If you are unsure of which material is best for your part, the experts at Rehtek can help you determine the best materials to meet the specifications and performance of your precision part.


An austenitic chromium-nickel stainless steel containing molybdenum which increases general corrosion resistance improves resistance to pitting from chloride ion solutions, and provides increased strength at elevated temperatures. Stainless 316 is similar to 304 except that this alloy is somewhat stronger at elevated temperatures. Applications include exhaust manifolds, furnace parts, heat exchangers, jet engine parts, pharmaceutical and photographic equipment, valve and pump trim, chemical equipment, tanks, evaporators, pulp, paper and textile processing equipment, parts exposed to marine atmospheres and tubing.

303 contains added phosphorus and sulfur for better machining characteristics. Corrosion resistance is slightly less than 302/304.

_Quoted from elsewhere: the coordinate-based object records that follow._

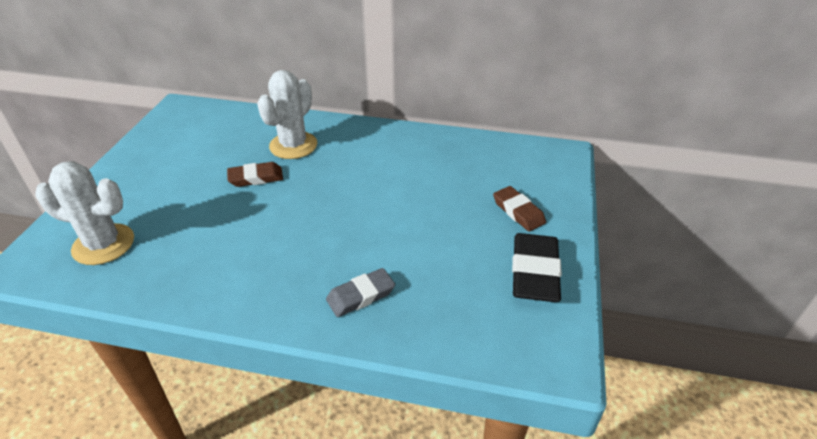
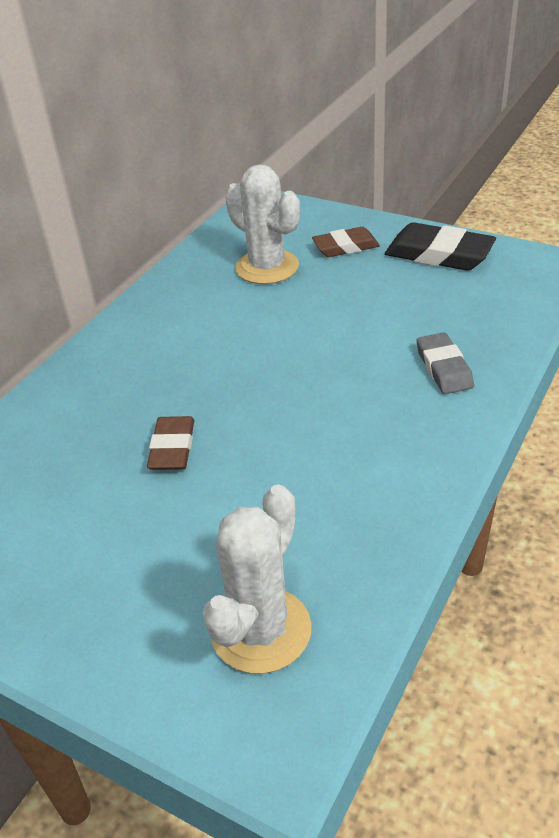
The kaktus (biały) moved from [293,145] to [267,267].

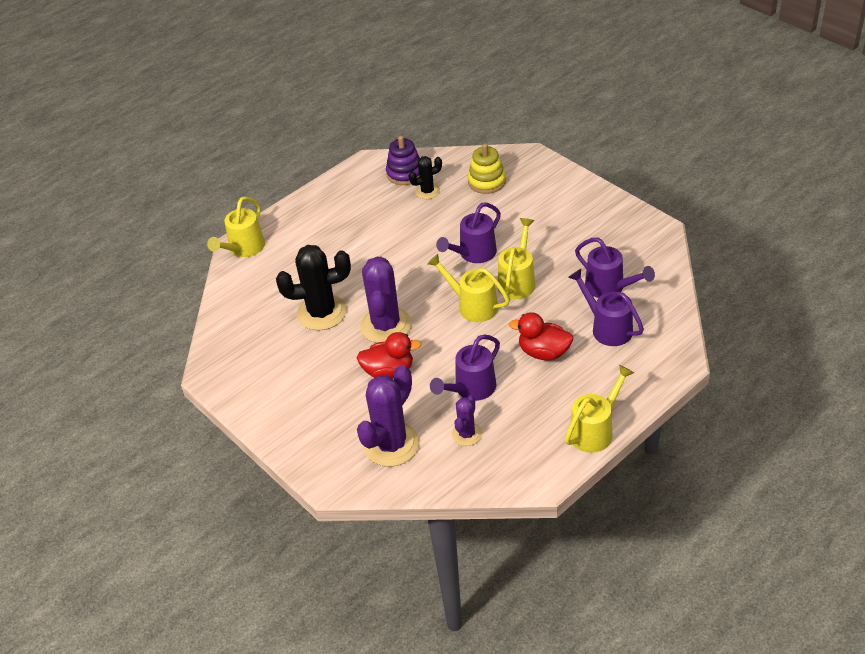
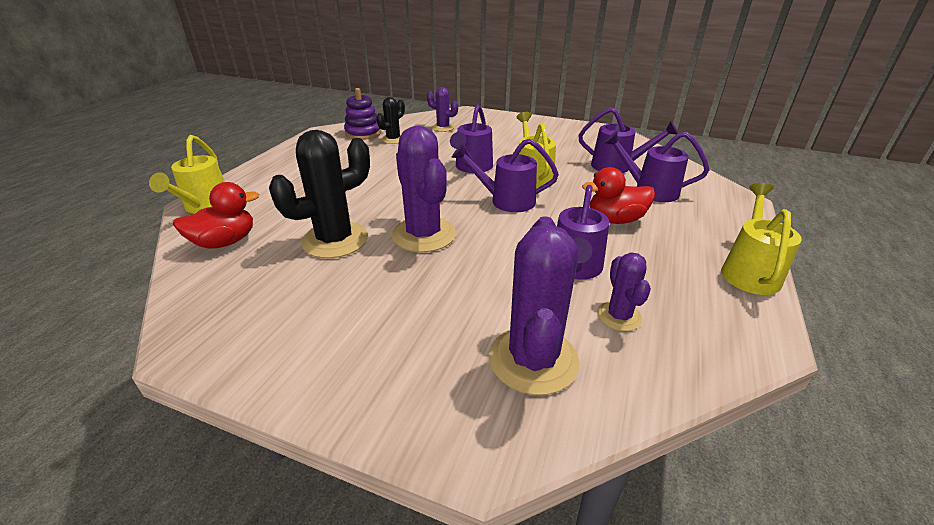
The kaczka (czerwony) moved from [389,371] to [225,242].
The konewka (żółty) at [472,305] became the konewka (fioletowy) at [505,201].
The zabawka nakładanka (żółty) at [486,182] was replaced by the kaktus (fioletowy) at [443,127].

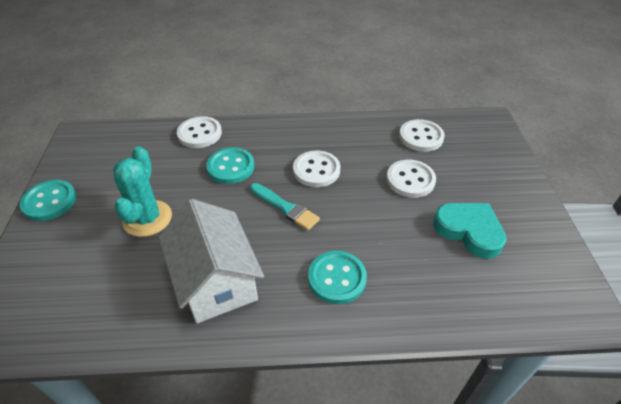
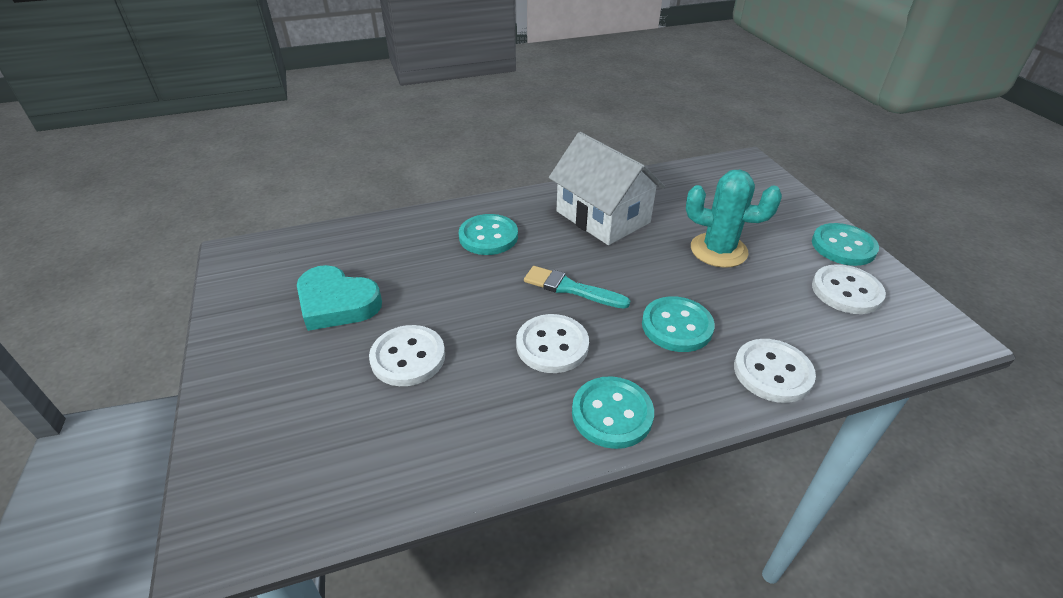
The kaktus (turkusowy) at [147,218] turned 60 degrees counterclockwise.
The guzik (biały) moved from [421,137] to [846,291].
The guzik (turkusowy) at [612,414] appeared.

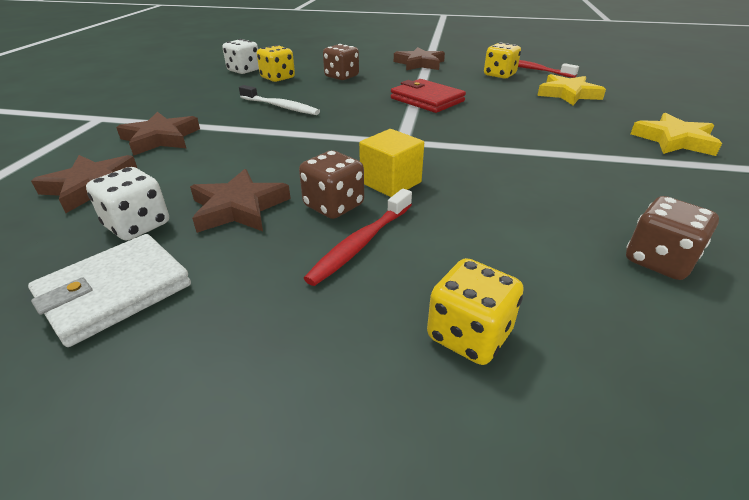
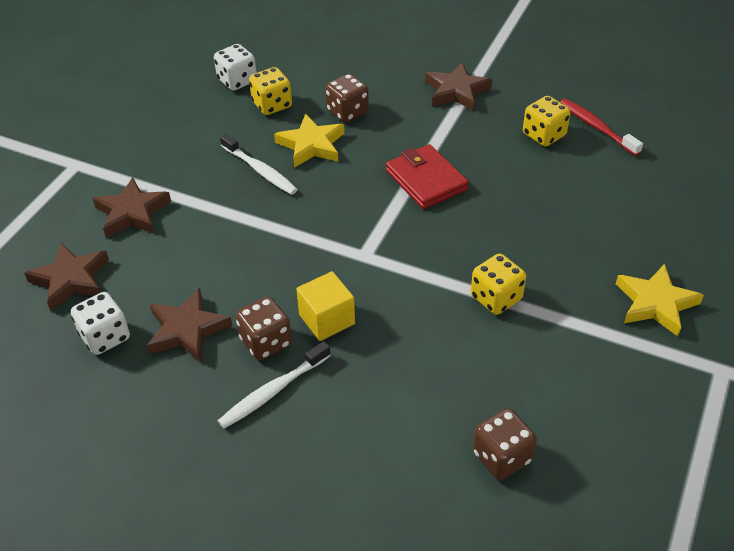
The portfel (biały) at [115,292] disappeared.
The szczoteczka do zębów (czerwony) at [361,243] became the szczoteczka do zębów (biały) at [273,391].
The kostka do gry (żółty) moved from [469,335] to [496,298].
The gwiazda (żółty) moved from [568,94] to [311,145].

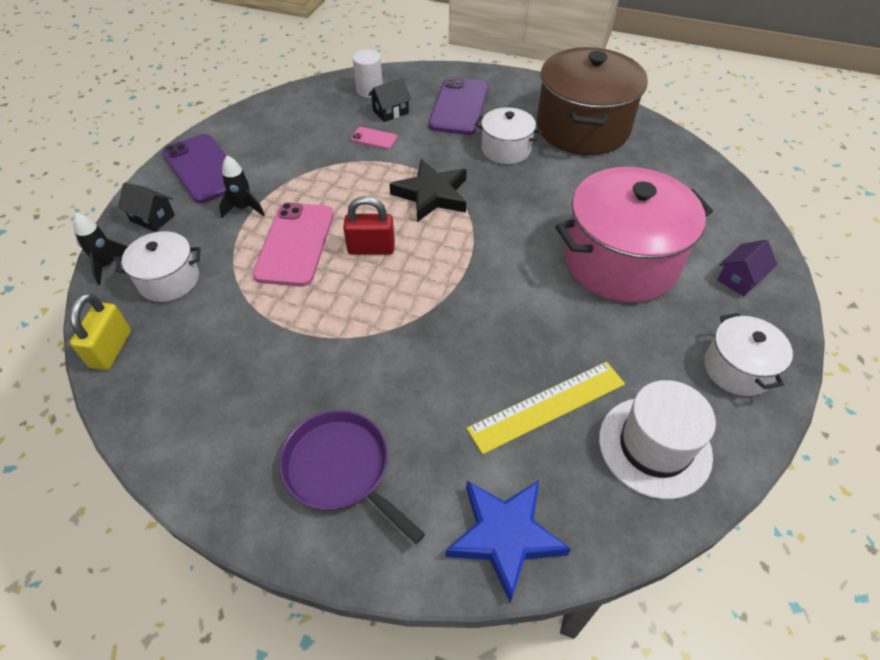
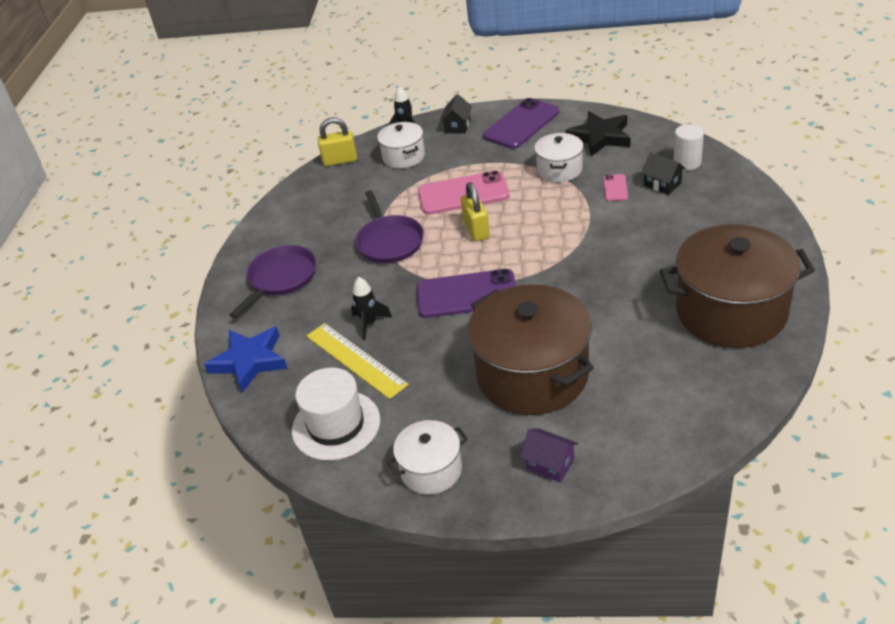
The rakieta (czarny) moved from [244,208] to [369,323].
The kłódka (czerwony) at [371,248] became the kłódka (żółty) at [476,230].
The gwiazda (czarny) moved from [432,195] to [600,137].
The telefon (fioletowy) moved from [459,106] to [467,294].
The garnek (biały) moved from [506,149] to [559,170].
The garnek (różowy) at [620,261] became the garnek (brązowy) at [532,375].
The patelnia (fioletowy) at [389,241] appeared.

304 (18-8) is an austenitic steel possessing a minimum of 18% chromium and 8% nickel, combined with a maximum of 0.08% carbon. It is a nonmagnetic steel which cannot be hardened by heat treatment, but instead. must be cold worked to obtain higher tensile strengths. Type 304 is especially suited for all types of dairy equipment – milking machines, containers, homogenizers, sterilizers, and storage and hauling tanks, including piping, valves, milk trucks and railroad cars.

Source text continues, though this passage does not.